À primeira vista, parece estranho ver o nome de Adam Sandler – famoso por suas comédias de gosto duvidoso, cheias de palavrões e referências sexuais – num filme para toda a família da Disney. Mas Um Faz de Conta que Acontece, que estreia em cópias dubladas e legendadas, é exatamente isso.

O comediante declarou diversas vezes que queria fazer um filme que seus filhos pudessem ver. O resultado é esta comédia para todas as idades, em que o ator não chega a abandonar completamente os exageros que o fizeram famoso.

O personagem de Sandler é Skeeter, um faz-tudo num hotel que um dia pertenceu ao seu pai (Jonathan Pryce), que foi obrigado a vendê-lo para que não fosse à falência. Antes da venda, fez um acordo com o novo dono, que prometeu dar a gerência do local ao seu filho, na época um menino, quando ele crescesse. Décadas depois, a promessa não foi cumprida. Skeeter está longe de ser o gerente e sempre perde a promoção para outras pessoas.

Quando a irmã de Skeeter, Wendy (Courtney Cox, da série Friends), precisa viajar, ela deixa com ele seus dois filhos pequenos. Promete que a tarefa de cuidar das crianças será dividida com a amiga dela, a professora Jill (Keri Russell, de Missão Impossível 3).

Não demora muito e Skeeter percebe que uma das formas de prender a atenção das crianças é contar histórias e deixar que os sobrinhos inventem o destino dos personagens. As historinhas têm uma certa relação com a vida de Skeeter – é como se ele fosse o protagonista delas. Com o tempo, ele nota que, ao contar um conto, este, de certa forma, se materializa. Por isso, ele começa a manipular a realidade de acordo com seus interesses.

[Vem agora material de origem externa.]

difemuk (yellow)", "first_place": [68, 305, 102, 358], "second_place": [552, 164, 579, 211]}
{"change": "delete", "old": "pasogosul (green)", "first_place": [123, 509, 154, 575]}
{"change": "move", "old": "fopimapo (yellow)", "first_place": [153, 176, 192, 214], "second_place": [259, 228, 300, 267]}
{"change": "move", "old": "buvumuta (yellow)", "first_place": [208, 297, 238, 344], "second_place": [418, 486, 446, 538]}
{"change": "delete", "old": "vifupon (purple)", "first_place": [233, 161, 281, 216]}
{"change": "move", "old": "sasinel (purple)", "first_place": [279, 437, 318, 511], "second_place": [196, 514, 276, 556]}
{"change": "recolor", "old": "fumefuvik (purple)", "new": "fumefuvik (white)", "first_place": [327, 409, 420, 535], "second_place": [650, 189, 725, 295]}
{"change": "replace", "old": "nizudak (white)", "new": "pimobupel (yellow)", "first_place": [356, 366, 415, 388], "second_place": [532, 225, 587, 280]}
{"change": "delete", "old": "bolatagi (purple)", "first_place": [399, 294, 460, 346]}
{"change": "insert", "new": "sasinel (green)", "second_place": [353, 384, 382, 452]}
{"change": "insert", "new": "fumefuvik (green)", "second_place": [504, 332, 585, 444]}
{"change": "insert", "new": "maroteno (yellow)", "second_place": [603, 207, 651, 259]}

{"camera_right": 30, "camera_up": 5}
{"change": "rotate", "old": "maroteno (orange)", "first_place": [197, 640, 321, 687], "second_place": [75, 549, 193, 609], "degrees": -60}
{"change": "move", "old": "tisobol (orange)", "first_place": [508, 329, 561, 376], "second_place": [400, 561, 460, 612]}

Assim, Skeeter inventa diversas histórias em diversos tempos e lugares, como no Velho Oeste, no Mundo Antigo e no espaço. A primeira delas passa-se na Idade Média, com Skeeter ‘interpretando’ o sr. Conserta-Tudo. Na ficção, o dono do hotel transforma-se no Rei, o inimigo do protagonista – o atual gerente do hotel – é o sr. Puxa-Saco e a bela Jill, a Princesa Fashionista. Assim, cada um dos segmentos serve para que Skeeter encontre a sua redenção e descubra que não é bem o fracassado que ele sempre pensou ser – uma lição bem dentro dos moldes tradicionais da Disney.

“Eu não acredito em finais felizes”, costuma dizer Skeeter. Ao contrário dele, o diretor Adam Shankman (Hairspray – Em Busca da Fama) e os roteiristas Matt Lopez e Tim Herlihy parecem adorar esse tipo de coisa – o que não é nenhuma surpresa, dadas as origens do filme.